A memória é sempre o ponto de partida. São as suas experiências que o movem a escrever ficção. As emoções dos personagens são suas. As situações que você vivencia ou testemunha constroem o enredo, formam as cenas no texto – mesmo que seja uma saga sobre a exploração de Marte e você nunca tenha deixado a Terra. Ouvir as histórias que outros te contam também é fundamental. São lembranças emprestadas que podem te inspirar a criar novas lembranças. Aquele velho “causo” engraçado de família pode virar um conto, embora se passando numa outra época e com um desfecho trágico. No mais é estudar com prazer: ler o máximo que puder (sejam os clássicos ou os contemporâneos, e também livros teóricos, sobre história, biografias, HQs), ver peças e filmes com um olhar atento, procurando algo mais que a simples fruição.
O que você acha que mudou no seu processo de escrita ao longo dos anos? O que você diria a si mesmo se pudesse voltar à escrita de seus primeiros textos?
Sem dúvida mudou bastante. Troquei a agonia para chegar à última linha pelo deleite de conviver com o texto. Hoje procuro mergulhar mais nas emoções descritas na história, imaginando como o leitor vai recebê-las. Acho que desperdicei algumas ideias boas em contos já publicados por não ouvir direito o que os personagens tinham a dizer.
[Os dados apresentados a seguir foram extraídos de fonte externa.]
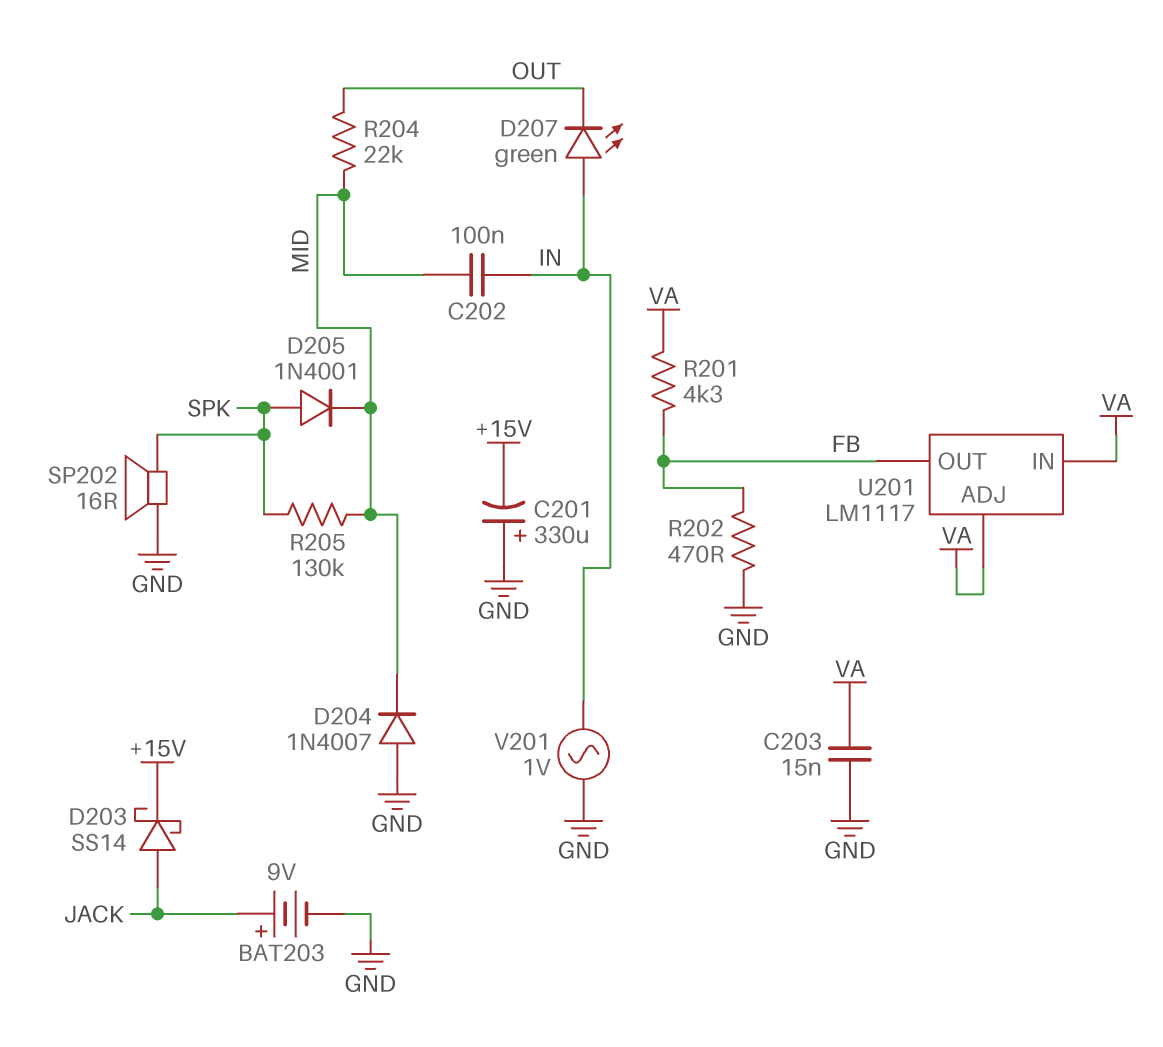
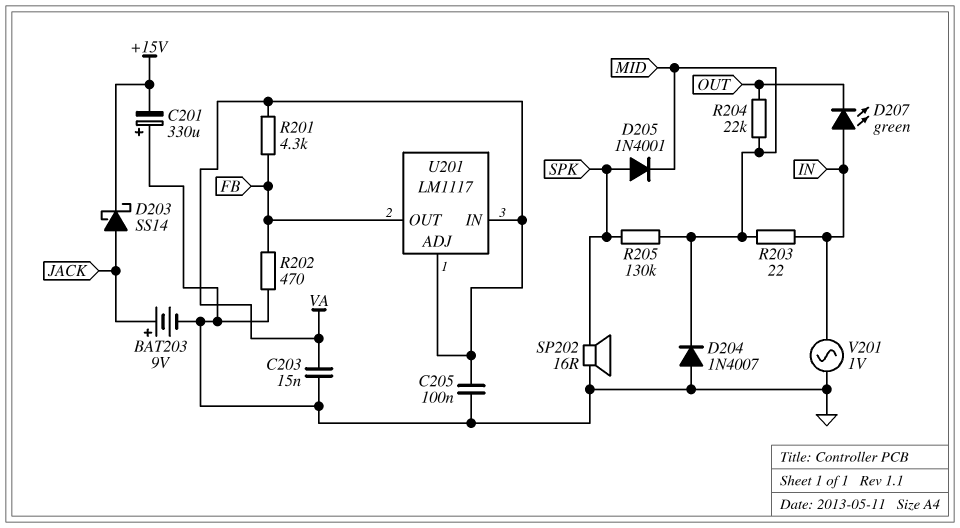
C202: 100nF (IN, MID) -> none
C205: none -> 100nF (GND, VA)
R203: none -> 22 (IN, MID)

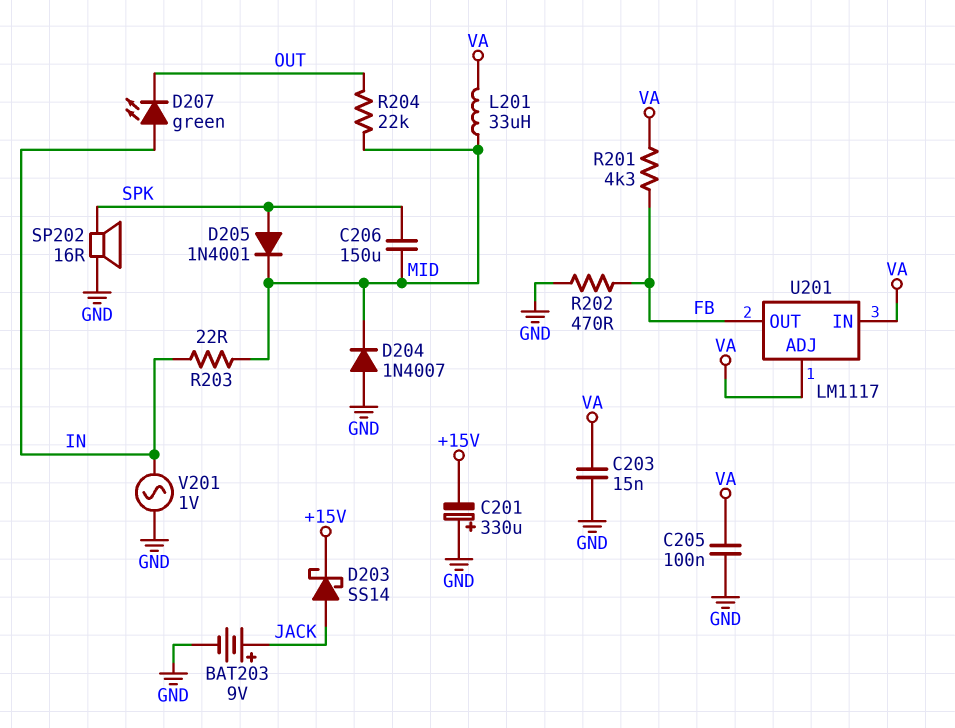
C206: none -> 150uF (MID, SPK)
L201: none -> 33uH (MID, VA)
R205: 130k (MID, SPK) -> none

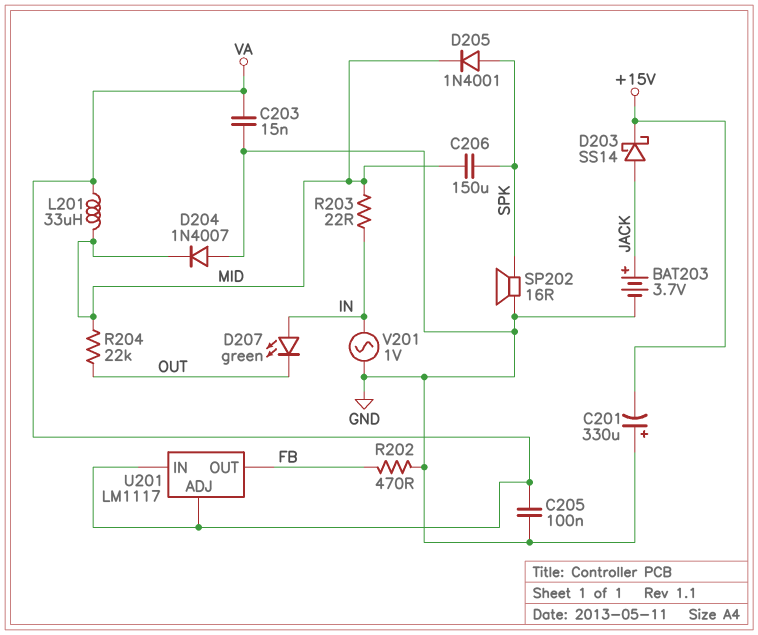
BAT203: 9V (plus JACK, minus GND) -> 3.7V (plus JACK, minus GND)
R201: 4.3k (FB, VA) -> none

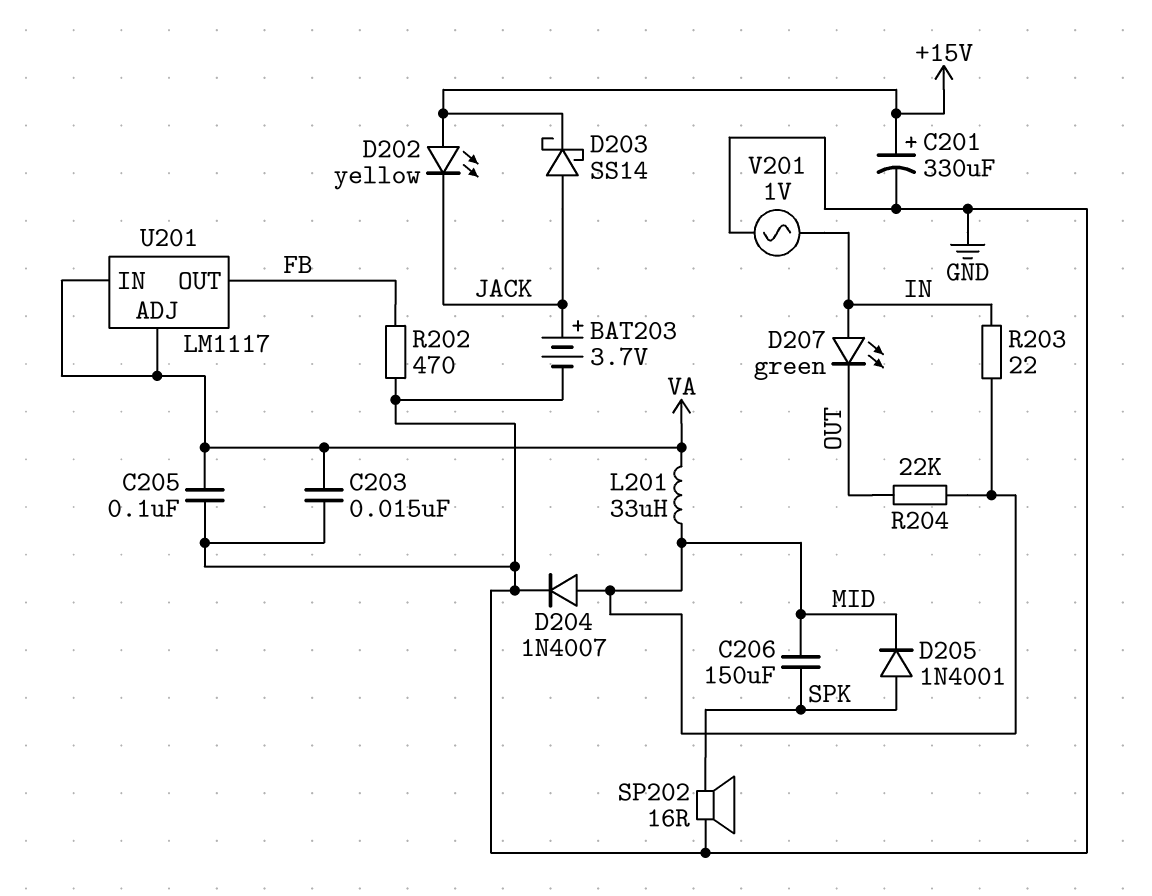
C201: 330uF (plus GND, minus +15V) -> 330uF (plus +15V, minus GND)
D202: none -> LED yellow (A +15V, K JACK)
D204: diode 1N4007 (A GND, K MID) -> diode 1N4007 (A MID, K GND)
A mim mesmo aconselharia: seja escritor e não escrivão de cartório; não apenas registre a narrativa, dê significado a ela.
Que projeto você gostaria de fazer, mas ainda não começou? Que livro você gostaria de ler e ele ainda não existe?
Sempre haverá um projeto a ser iniciado. E são tantas possibilidades que nem sei terei tempo de esgotá-las. Mas é melhor ir domando uma fera de cada vez para não ser devorado dentro da jaula, acreditando que pode lidar com todos os bichos ao mesmo tempo. E espero me surpreender muito ao conhecer livros que numa imaginei que existissem.